Liquidation Figures May Be Incomplete, Say Analysts
Hyperliquid CEO Jeff Yan raised concerns about how top exchanges report liquidations. In a post on X, Yan pointed to Binance’s data stream, which shows only the most recent liquidation each second. He said this method could lead to missed data during fast-moving markets.
“Because liquidations happen in bursts, this could easily be 100x under-reporting under some conditions,” Yan said. CoinGlass, a market data platform, also noted that actual liquidation numbers may be higher than reported.
CoinGlass estimated that Friday saw $16.7 billion in long positions and $2.456 billion in shorts liquidated. This was the largest single-day event recorded in the crypto market. The size of the movement has raised fresh questions about transparency in exchange reporting.
Bitcoin Drops After U.S. Announces New Tariffs
Bitcoin dropped from $115,645 to $102,000 on Friday after the U.S. announced new tariffs on Chinese goods. The move came as part of a broader economic strategy led by President Donald Trump.
Other major assets followed. Ether fell to $3,500, while Solana dropped below $140. The price movement followed a brief rally earlier in the month, with Bitcoin reaching a high of $126,200 on October 6.

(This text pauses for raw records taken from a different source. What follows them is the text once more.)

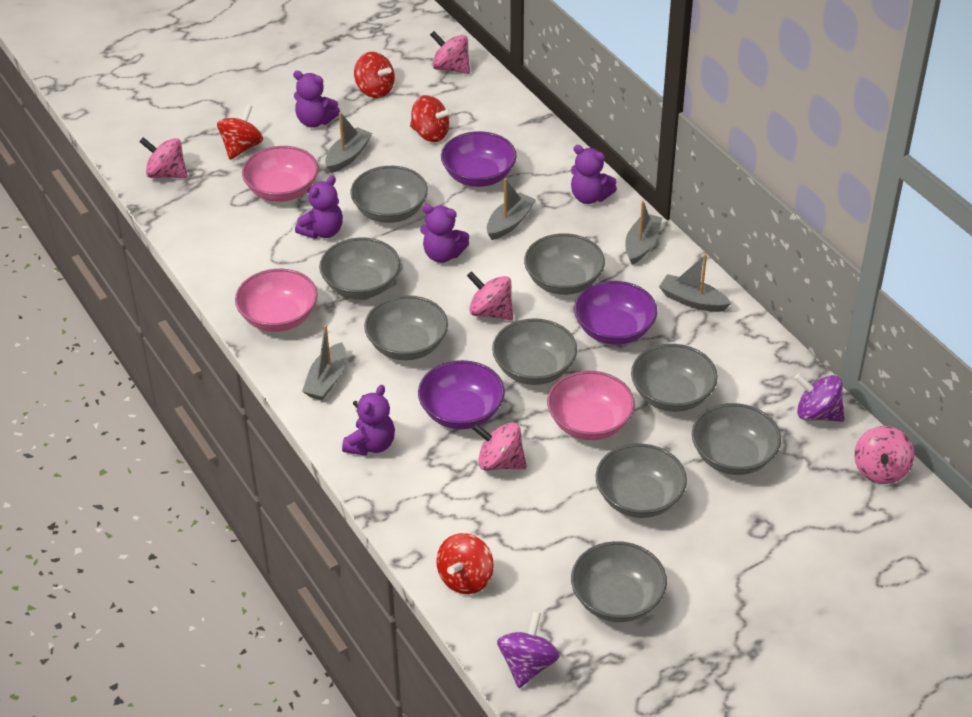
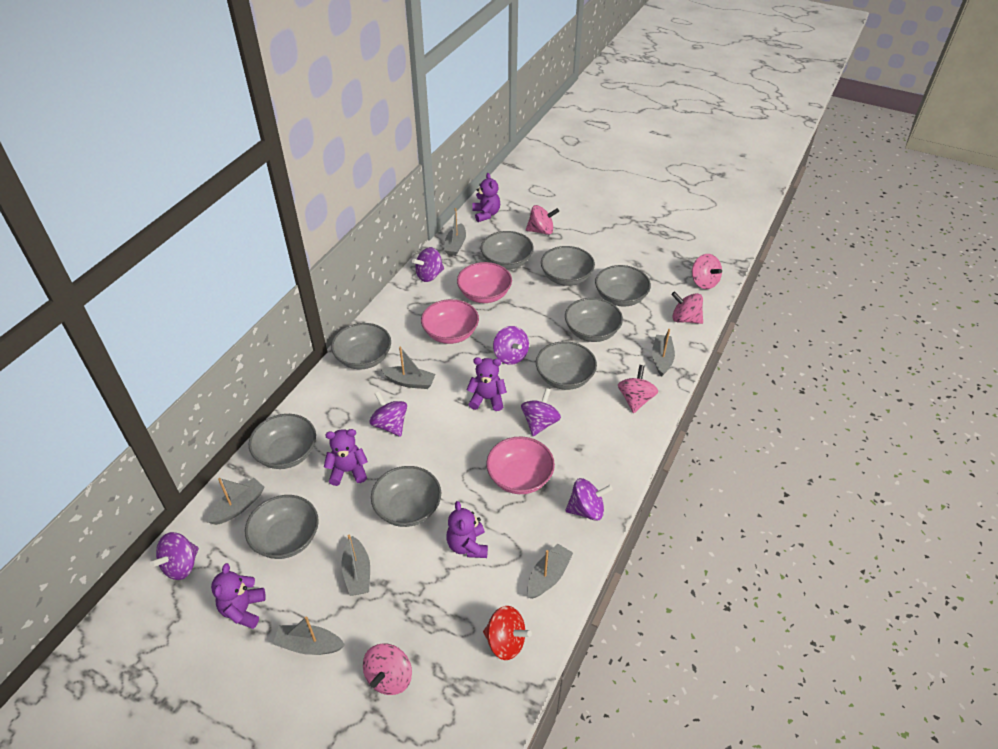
grey boat: 5 -> 7
purple bowl: 3 -> 0
purple spinning top: 2 -> 6
red spinning top: 4 -> 1

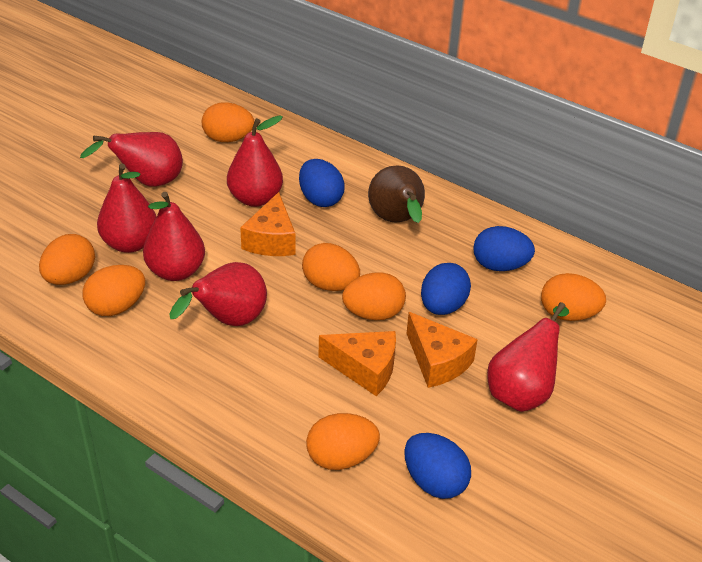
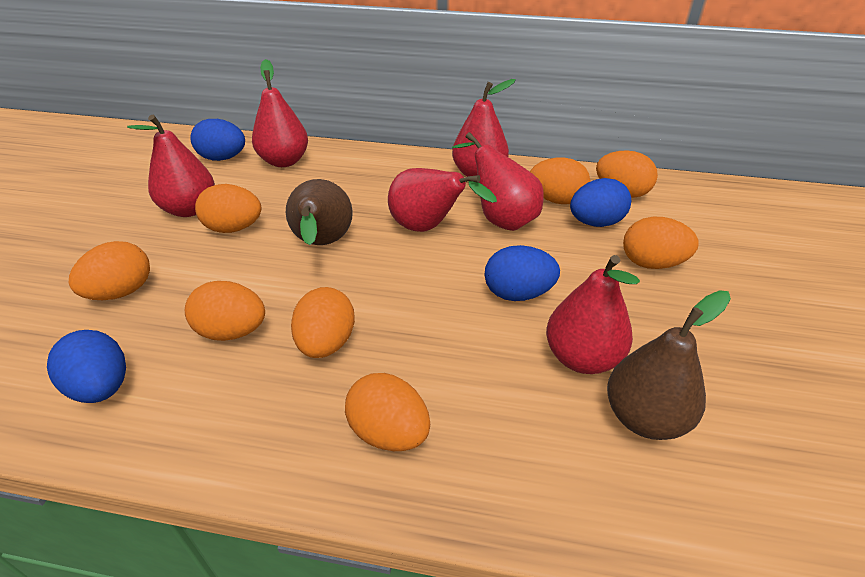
brown pear: 1 -> 2
orange cheese: 3 -> 0
orange egg: 7 -> 8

This volatility led to sharp losses for traders. Analysts linked the sell-off to market fear over renewed trade tensions. Trading volume spiked as prices fell across major exchanges.
Strategy Adds to Holdings During Market Pullback
Michael Saylor’s firm Strategy added 220 BTC to its portfolio last week, spending $27.2 million at an average price of $123,561. Saylor announced the purchase in a Monday post on X.
The company now holds 640,250 BTC, purchased for a total of $47.38 billion. The average buy-in price remains $74,000 per coin. Strategy last purchased 196 BTC in late September.
Despite Friday’s crash, Saylor remained firm in his position, posting, “No tariffs on Bitcoin.” The company reported a year-to-date Bitcoin Yield of 25.9%, which compares BTC holdings to diluted shares.
Strategy’s stock (MSTR) dropped to $309 by Friday, down from $360 earlier in the week. The decline mirrors the dip in Bitcoin, which lost nearly $20,000 in value on Friday alone.
MSTR is still up 63% compared to one year ago, tracking Bitcoin’s 84% rise in the same period. The company’s share price has shown a close correlation with Bitcoin since adopting its BTC strategy.
U.S. Government Shutdown Stalls ETF Decisions
The U.S. government shutdown entered its third week. As a result, over a dozen crypto ETF applications remain on hold. The SEC, which oversees these approvals, is operating with limited staff.
Sixteen crypto ETFs were awaiting final decisions this month. Another 21 applications were filed in the first week of October. No progress has been made due to the funding standoff in Congress.
For normal operations to resume, Congress must pass a new funding bill. Once signed by President Trump, the SEC can continue its review process. Until then, ETF decisions remain paused.
Trade Tensions Ease After Weekend Statements
After a week of rising tension, the U.S. and China released new statements signaling a softer tone. Trump posted on Truth Social,
“Don’t worry about China, it will all be fine! Highly respected President Xi just had a bad moment… The USA wants to help China, not hurt it!!!”
China’s Ministry of Commerce also said it is willing to discuss changes to its export controls on rare earths. These controls were part of a wider conflict over technology and supply chains.
Markets may respond to this shift in tone. Analysts noted that reduced tension could help calm both equity and crypto prices in the near term.